II. S. Paolo prosegue: "Non sapete voi stessi, che Cristo è in voi?" L'Apostolo ha parlato di autoesame; ora parla della conoscenza di sé che giustifica quell'esame, che ne fa un esercizio ragionevole, possibile. Egli pronuncia il nome dell'invisibile Signore e Maestro del suo stesso spirito; dice a ciascuno: "Egli è il Signore e Maestro del mio spirito". Dice che è venuto nel mondo, ha preso su di sé la natura degli uomini, è morto di morte umana, è risorto dai morti come uomo, è asceso in alto come uomo, e vive sempre come uomo alla destra mano di Dio.

III. L'auto-esame non implica un miserabile esame delle nostre motivazioni. Ci porta subito a voltare le spalle allo spirito accusatore, che ci dice che stiamo cedendo a qualche motivo vile che porterà a qualche atto vile, e a chiedere l'ispirazione di Colui nel quale sono le sorgenti di ogni retta azione. Questo esame non implica alcuna negligenza del lavoro semplice per amore della contemplazione morbosa. È nel lavoro che impariamo cosa siamo soggetti a diventare se non abbiamo un aiutante, se siamo lasciati a noi stessi.

La tentazione di essere irritabili e codardi, di pronunciare parole acute e amare, di nutrirsi di lusinghe, di nutrirsi di pensieri di malizia o di lussuria, di indolenzire con la disonestà negli atti comuni, di mentire per il bene di un fine mondano o di un pio fine, le tentazioni di ogni mestiere e vocazione particolare, le tentazioni della vita domestica, della vita nazionale, della vita ecclesiastica, queste sono le scuole in cui gli uomini hanno imparato ad esaminarsi, in cui hanno appreso la fragilità del mero governo, la necessità di un presente Maestro vivente, in cui hanno trovato che cos'è questa natura antica, che deve essere mortificata e crocifissa, che cos'è quell'uomo nuovo e vero che Cristo rinnoverebbe in noi giorno per giorno.

FD Maurice, Sermoni, vol. iii., pag. 207.

La necessità e il giusto metodo di autoesame.

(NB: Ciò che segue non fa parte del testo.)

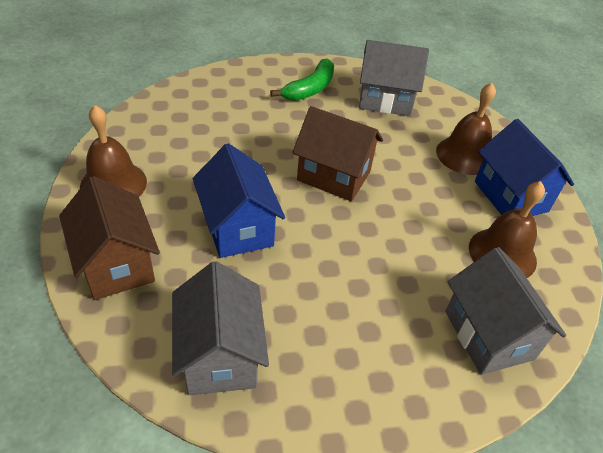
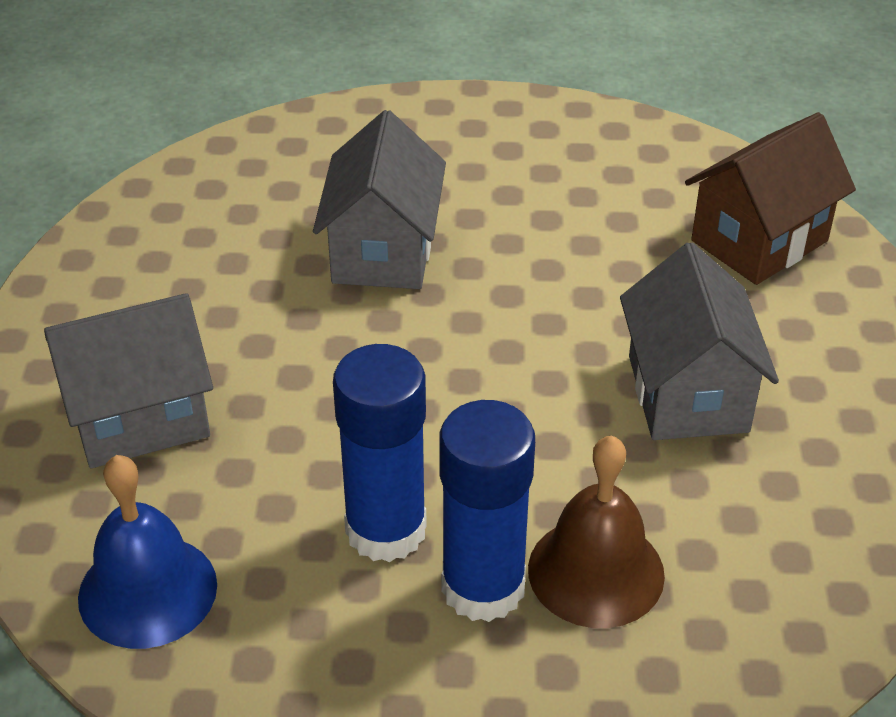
blue bell: 0 -> 1
blue glue stick: 0 -> 2
blue house: 2 -> 0
brown bell: 3 -> 1
brown house: 2 -> 1
green banana: 1 -> 0

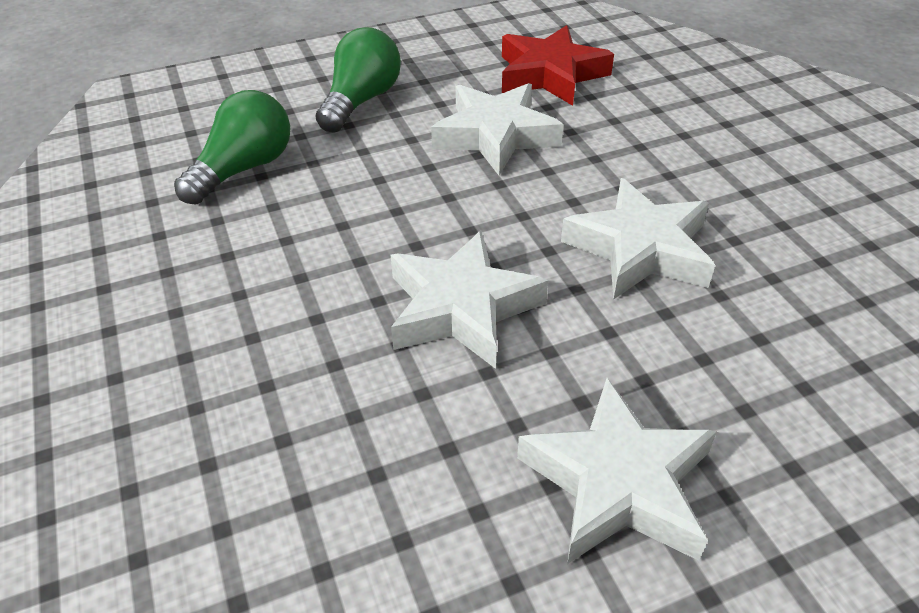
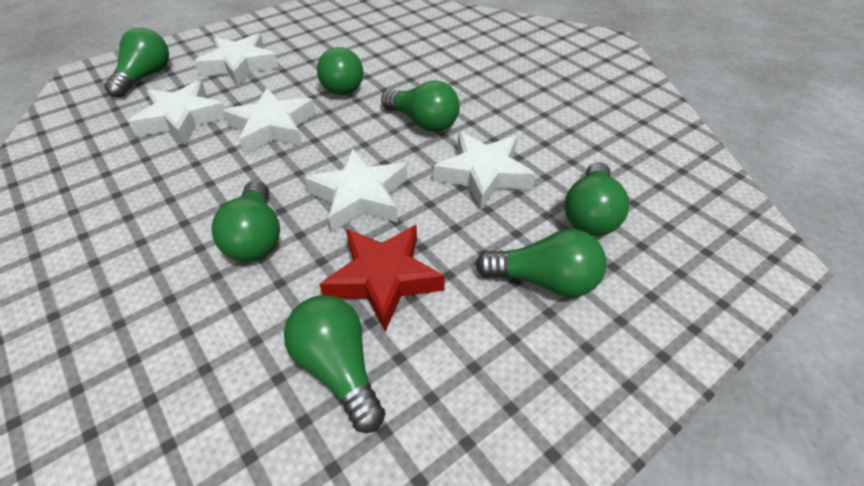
green light bulb: 2 -> 7
white star: 4 -> 5

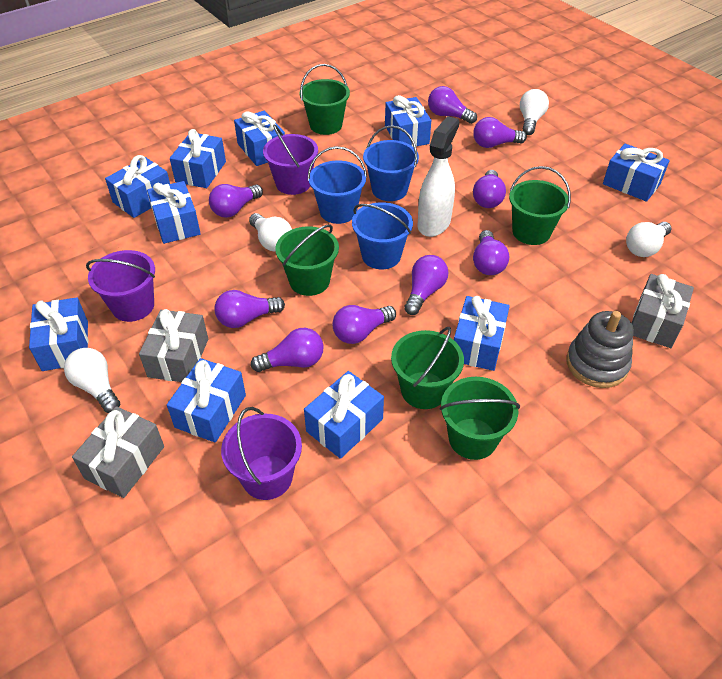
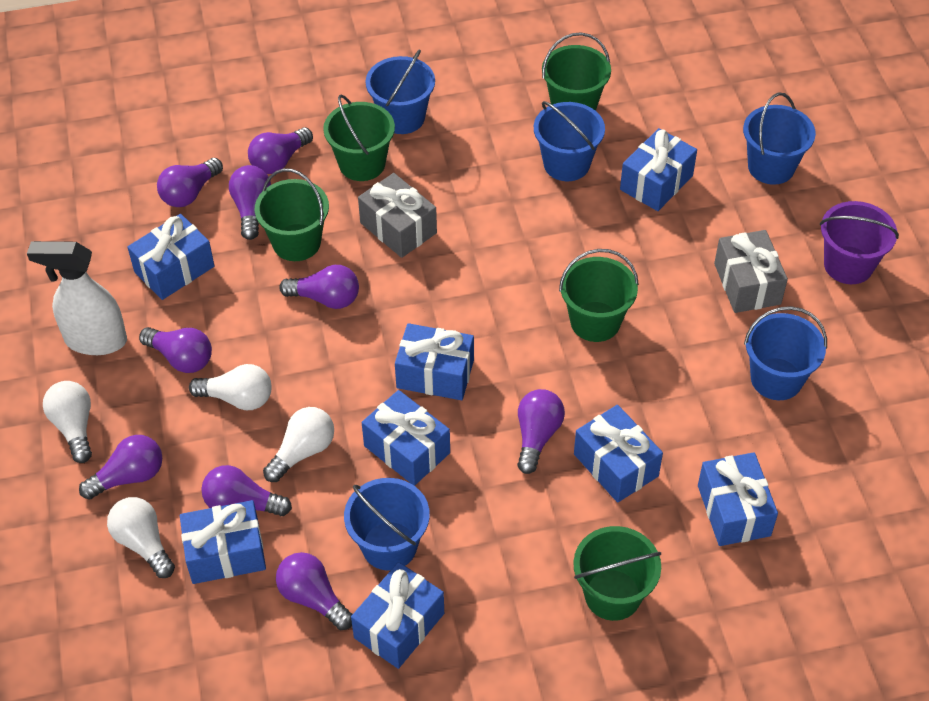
blue bucket: 3 -> 5
blue gift: 10 -> 8
grey gift: 3 -> 2
grey stacking toy: 1 -> 0
purple bucket: 3 -> 1

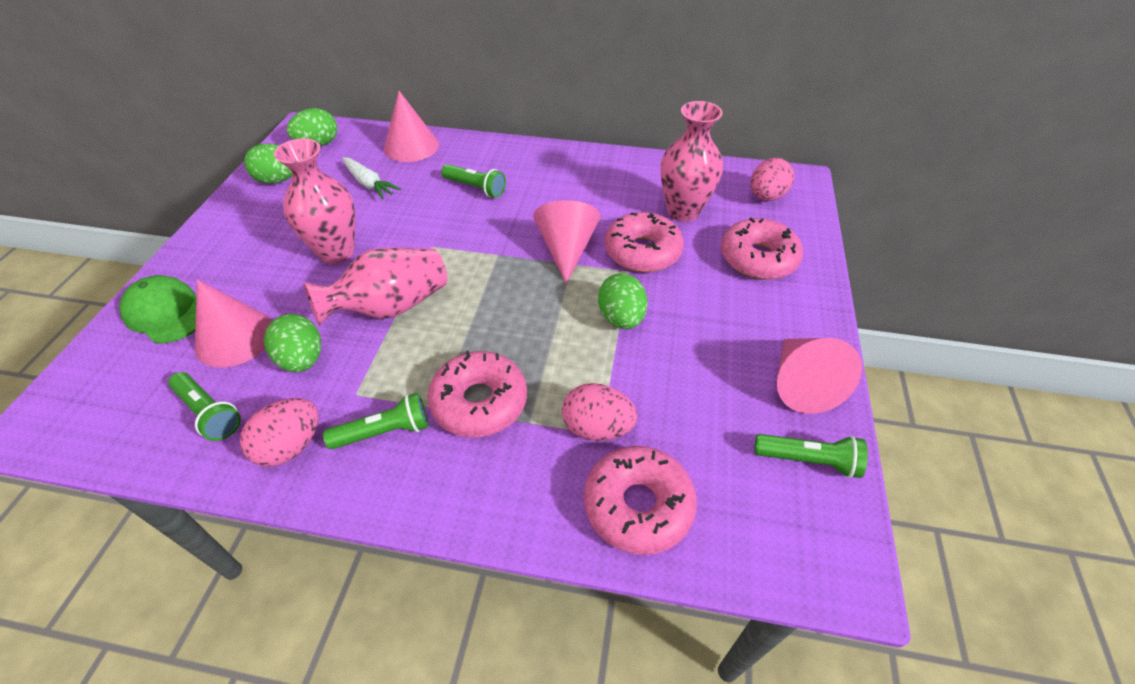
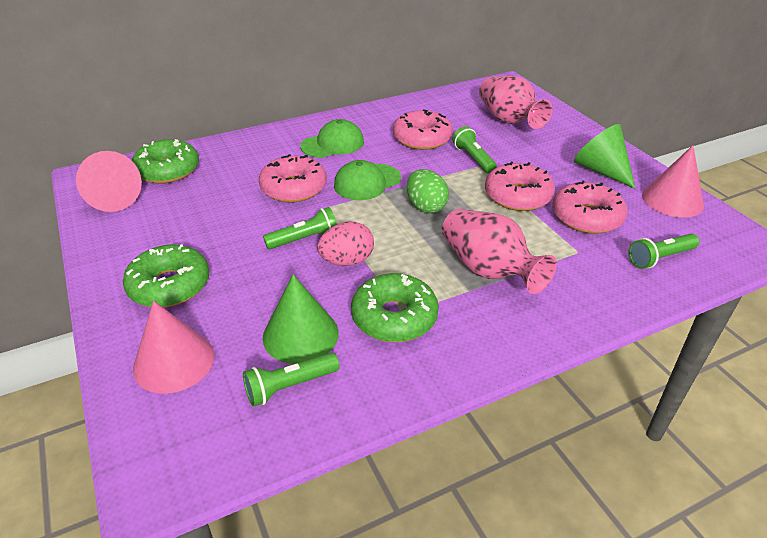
green cap: 1 -> 2
green cone: 0 -> 2
green donut: 0 -> 3
green egg: 4 -> 1
pink cone: 4 -> 3
pink egg: 3 -> 1
pink vase: 3 -> 2
white carrot: 1 -> 0

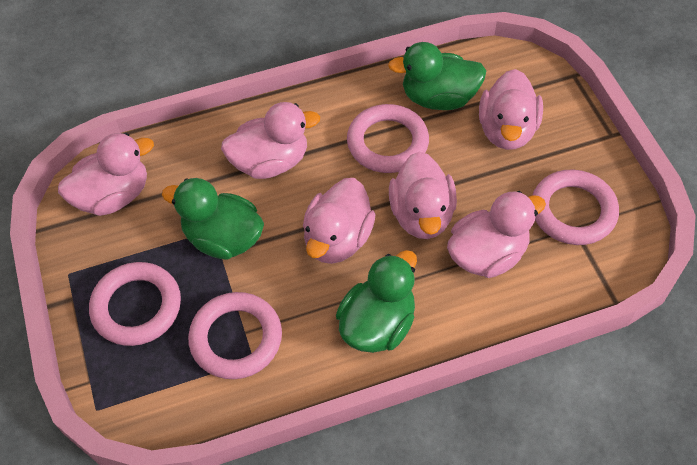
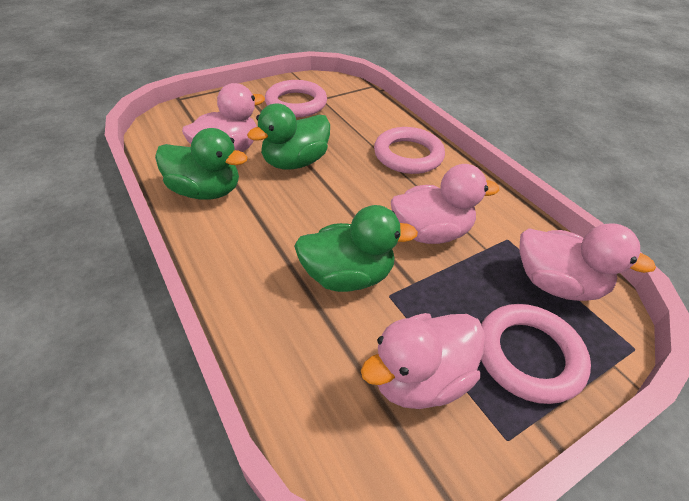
pink duck: 6 -> 4
pink ring: 4 -> 3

I. Considerare la necessità dell'autoesame. Ognuno si erge contro uno stendardo invisibile, ma reale, quello mediante il quale Dio giudica e segna lo stato spirituale di ciascuno, la legge eterna, la regola del carattere cristiano. Ognuno sta in una certa, precisa, discriminata relazione con questa grande regola di giudizio. Questa è la sua vera ed esatta condizione. C'è una manifestazione della regola divina, e c'è lui stesso da portare, con tutta la sua coscienza, a confrontarla con essa. E lo stato in cui si trova, per decisione di quella regola, è lo stato delle sue relazioni con tutto ciò che è più solenne in cielo e in terra, nel tempo e nell'eternità. Perciò "conosci te stesso".

II. Notare gli oggetti dell'autoesame. La forza seria di questo esame dovrebbe fissarsi sui punti nominati dall'Apostolo: «se siete nella fede, se Gesù Cristo è in voi». Non dovrebbe dedicarsi alla mera condotta esteriore, perché se solo di questo, nel suo semplice senso grossolano, si dovesse tener conto, un formalista o un fariseo ben regolato, anzi, forse un ipocrita, potrebbe andare a un notevole autocontrollo compiacimento.

E potete immaginare quante volte l'uomo si sia spaventato a morte per rifugiarsi nella qualità apparentemente migliore della sua condotta. Qualsiasi impulso che l'esaminatore sente di farlo dovrebbe avvertirlo di rimanere ancora un po' lì, all'interno. Il dubbio e l'incertezza dovrebbero essere un potente incentivo all'autoesame. Perché sicuramente le questioni principali della preoccupazione non possono essere risolte troppo presto. In effetti, accontentarsi di rimanere nel dubbio sarebbe di per sé uno dei segni più inquietanti.

Se il vero stato del caso è infelice e insicuro, si dovrebbe vedere distintamente che l'anima può essere immediatamente in azione. Se lo stato fosse, nel complesso, come approva il giudice supremo, e sicuro per il tempo e l'eternità, chi non desidererebbe in questo mondo malvagio possedere la gioia di sapere che è così?

J. Foster, Lezioni, 1a serie, p. 337.

Riferimenti: 2 Corinzi 13:5 . HW Beecher, Pulpito del mondo cristiano, vol. xii., p. 409; Rivista del sacerdote, vol. viii., p. 253; Spurgeon, Sermoni, vol. iv., n. 218. 2 Corinzi 13:7 . Mensile del predicatore, vol. ii., pag. 253.